I regret missing certain films this year, particularly Kelly Reichardt’s Certain Women, which seems to constitute an intriguing instance of block construction merged with a minimal network narrative. I look forward to catching up with it. And I’ve confined myself to Hollywood and off-Hollywood films, but I could easily have stretched the boundaries to include Elle (flashbacks), I Am Not Madame Bovary (block construction), Sieranevada (confined-space shooting, discussed by Kristin), Julieta (flashbacks, voice-over, etc.. etc., discussed in another entry), and many other imported films. These narrative strategies now belong to contemporary movie storytelling as a whole.
I don’t want to leave the impression that as I’m watching new release a little homunculus historian in my skull is busily plotting schema and revision, norm and variation. I get as soaked up in a movie as anybody, I think. But at moments during the screening, I do try to notice the film’s narrative strategies. Later, when I’m thinking about the movie and going over my notes (yes, I take notes), affinities strike me. By studying film history, most recently Hollywood in the 40s, I try to see continuities and changes in storytelling strategies. These make me appreciate how our filmmakers creatively rework conventions that have rich, surprising histories.

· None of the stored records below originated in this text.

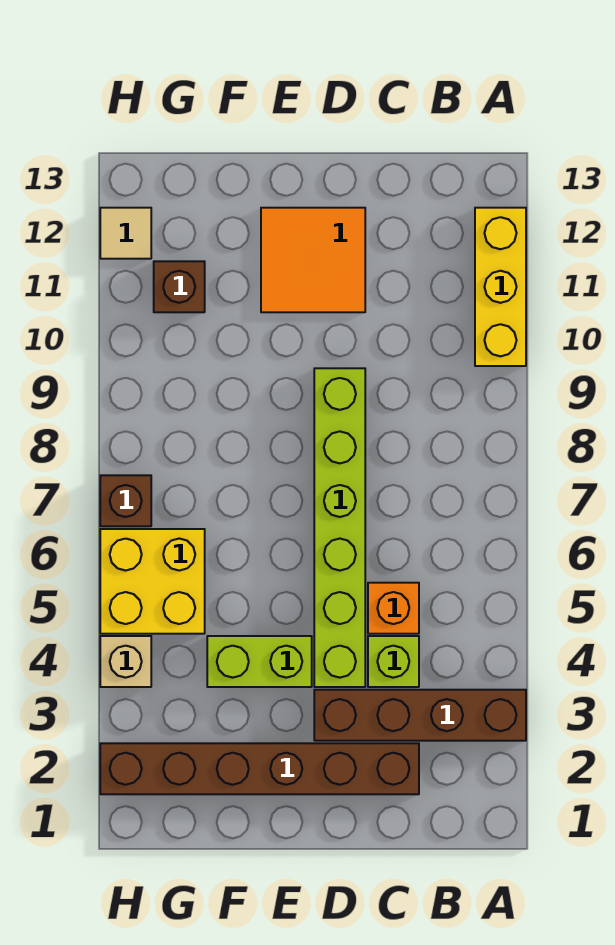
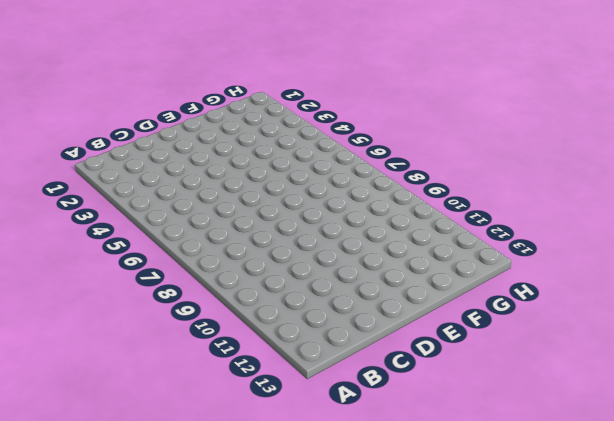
none -> brown brick A3:D3 level 1
none -> yellow brick A10:A12 level 1
none -> brown brick C2:H2 level 1

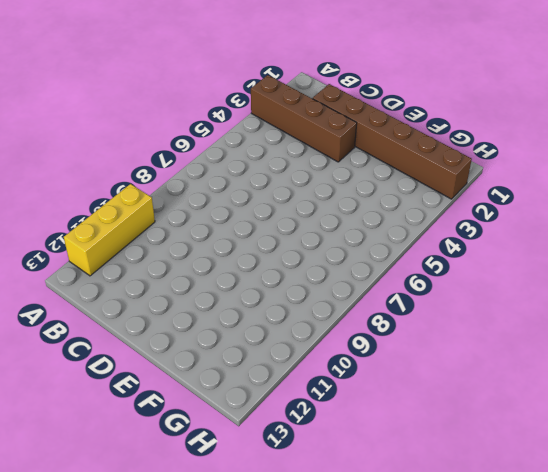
none -> lime brick C4 level 1
none -> orange brick C5 level 1
none -> lime brick D4:D9 level 1

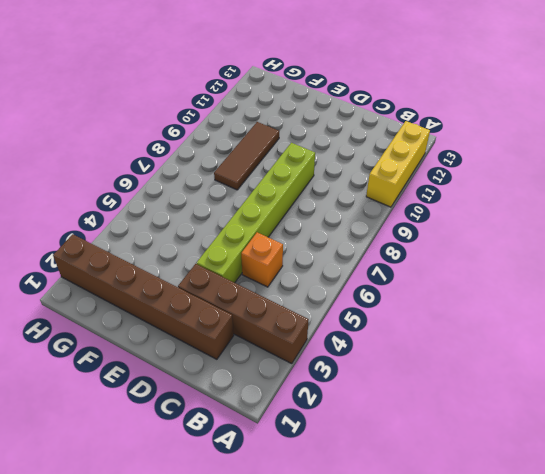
brown tile F8:F10 level 1 -> none
none -> lime brick C4 level 1
none -> orange tile D11:E12 level 1
none -> lime brick E4:F4 level 1

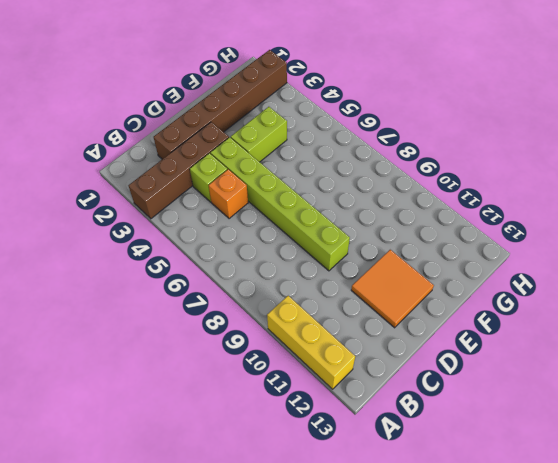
none -> yellow brick G5:H6 level 1
none -> brown brick G11 level 1
none -> tan brick H4 level 1

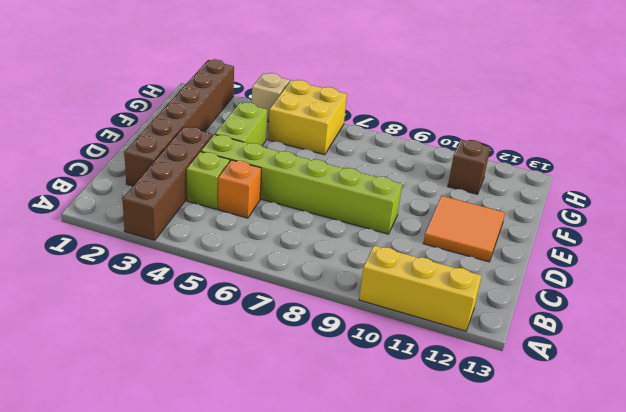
none -> brown brick H7 level 1
none -> tan tile H12 level 1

Thinking along these lines has made my 2016 moviegoing all the more fun. And a happy 2017 to you too.
E. H. Gombrich explains the concept of the schema throughout Art and Illusion, particularly in Chapter V and on pp. 313-314.
My quotation from Damien Chazelle comes from Mark Dillon, “City of Stars,” American Cinematographer 98, 1 (January 2017), 57. The same issue’s story “Quotidian Vision,” by Iain Marks, includes the remark from Frederick Elmes (p. 22). Seamus Garvey’s comments on the visual styles of Nocturnal Animals comes from Carolyn Giardina, “Beginning First in the Darkness, Then Moving toward the Light,” Hollywood Reporter, Awards no. 1 (December 2016), 48; apparently not available online. In the same article Vittorio Storaro talks about differentiating New York and Hollywood pictorially in Café Society.
The cellphone conversation in The Shallows is an interesting turn back to a much older schema for representing phone conversations, using split screen. The first one below is is from College Chums (1907). We’ve seen similar phone-call diagrams since then in Pillow Talk (1959), Bye Bye Birdie (1963), and Down with Love (2003, also below). Everything comes back eventually.
Other discussions of stylistic schemas hereabouts are in entries on lipdubs, shot/reverse-shot cutting, and Wes Anderson’s narrative worlds.
There’s another flashforward in these films: La La Land embeds a montage of the couple’s creative work in their “City of Stars” duet at the piano. Another, smallish block, it anticipates the looped construction of the final fantasy epilogue.
Snowden: Yet another revision of the shot-reverse shot schema, adapted for what John Dean called “telephonic communication.”